Drawing revision comparisons
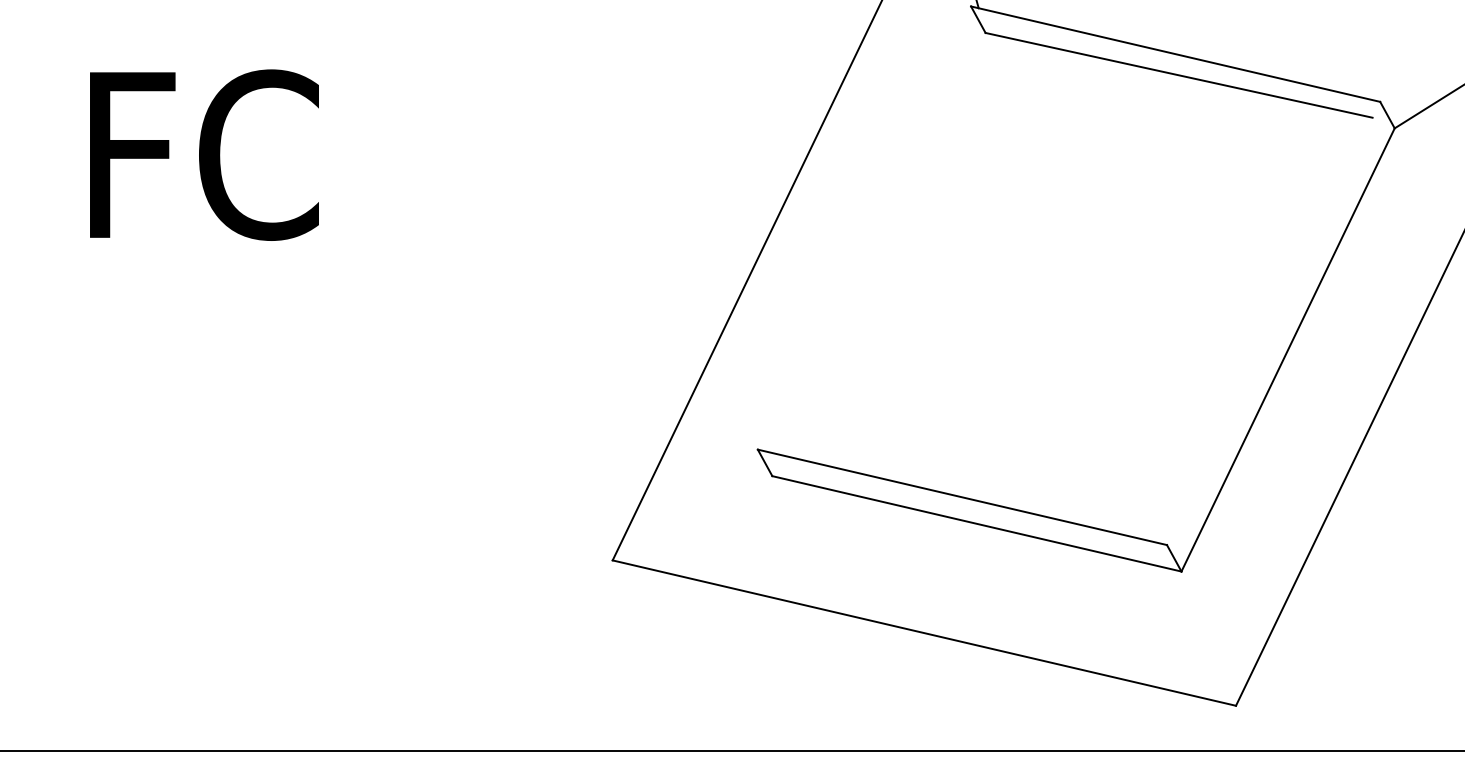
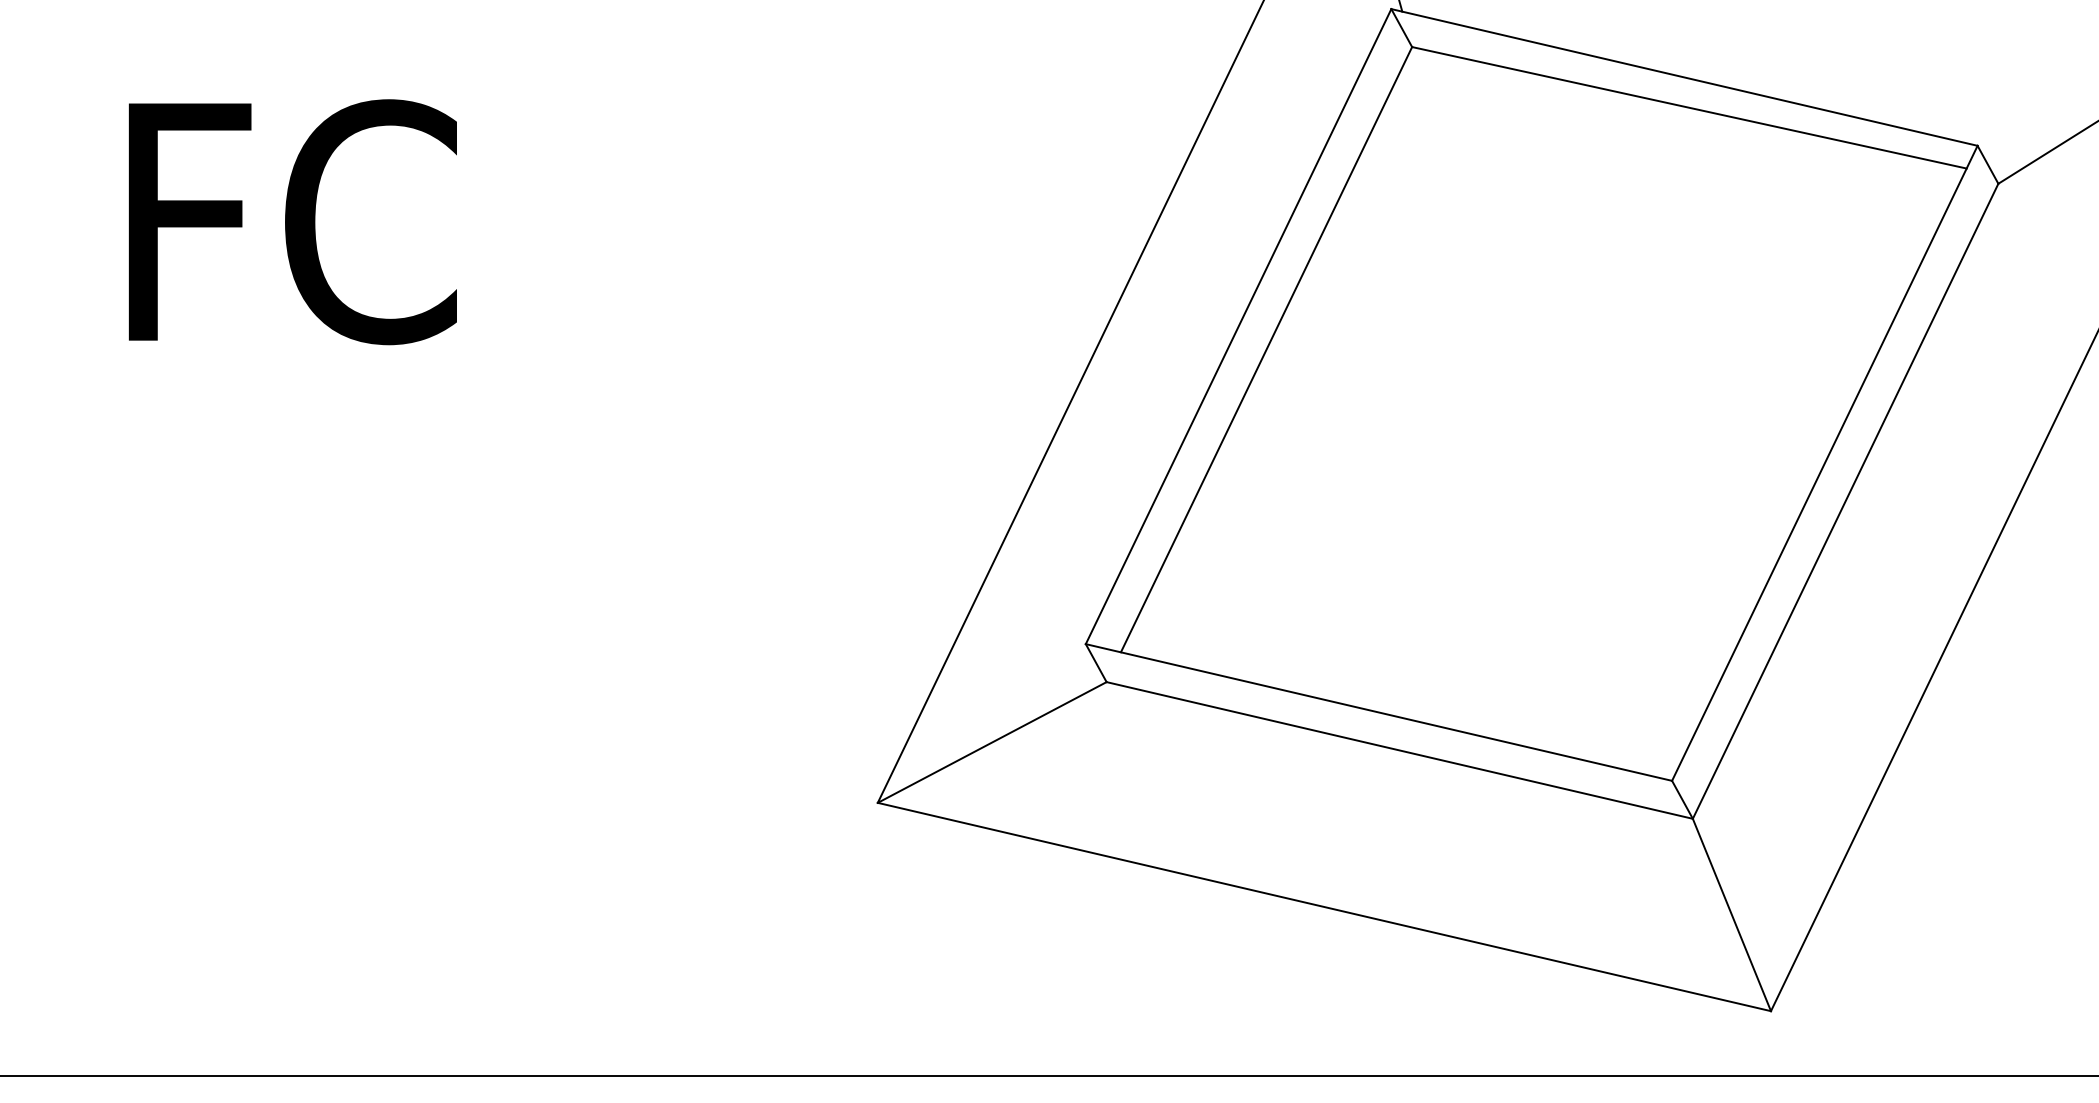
line: (864, 227) -> (1238, 325), added
line: (883, 243) -> (1265, 348), added
line: (1273, 323) -> (1824, 463), added
line: (692, 518) -> (992, 742), added
line: (1208, 638) -> (1731, 914), added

● **ACTIVITY**
Through the last line of the entries above, beginning at the line containing "line: (692, 518) -> (992, 742), added", transcribe each line exactly, both ends included and nothing more.

● **EXERCISE OUTPUT**
line: (692, 518) -> (992, 742), added
line: (1208, 638) -> (1731, 914), added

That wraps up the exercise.